The answer to your original question before you edited it was this simple query with MAX
with GROUP BY
:
SELECT
OrderId,
MAX(Code) AS Code
FROM yourtable
GROUP BY OrderId
ORDER BY OrderId;
If according to your new requirements further columns should be selected, we could use the above query as subquery with JOIN
:
SELECT
y.OrderId,
y.Code,
y.Val
FROM yourtable y
INNER JOIN (
SELECT
OrderId,
MAX(Code) AS Code
FROM yourtable
GROUP BY OrderId
) AS sub ON y.OrderId = sub.OrderId
AND y.Code = sub.Code
ORDER BY y.OrderId;
But this becomes long and bad to read. Therefore using a window function should be prefered.
But there is another possible issue which should be solved:
We should be careful with this simple MAX
or ROW_NUMBER
ideas if lots of codes per OrderId can appear because the above query will for example fetch Code2
, not Code10
as highest code if both appear. That's because it's a string, not a number.
I guess that's not intended.
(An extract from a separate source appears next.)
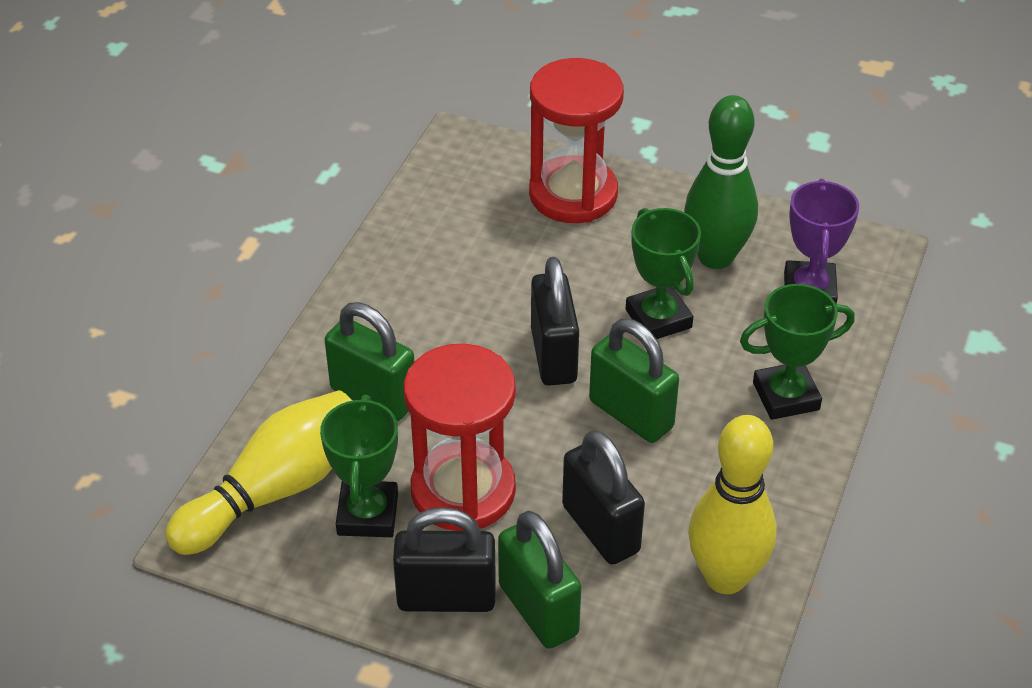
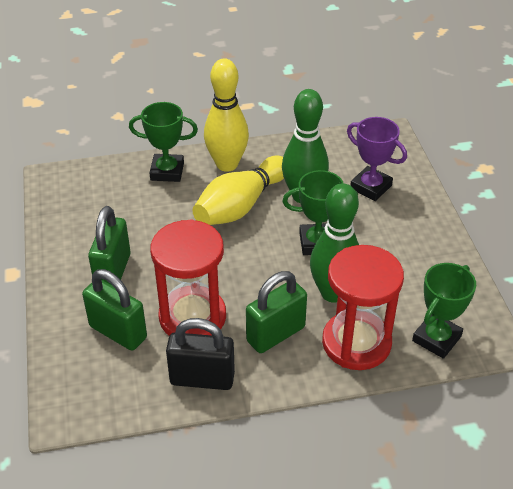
black padlock: 3 -> 1
green bowling pin: 1 -> 2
We can fix this issue by finding out the highest number after the word code
. So we could do something like this here, using SUBSTRING
and ROW_NUMBER
:
SELECT orderId, code, val
FROM (
SELECT
orderId, code, val,
ROW_NUMBER() OVER
(PARTITION BY orderId
ORDER BY CAST(SUBSTRING(Code,5,LEN(code)-4) AS INT) DESC) row_num
FROM yourtable
) Orders
WHERE row_num = 1;
Thus, Code10
will be taken rather than Code2
.
We can replicate these things here: db<>fiddle
The idea with the longer query is also shown in the fiddle, but as said this is unhandy and bad to read, so I don't recommend it.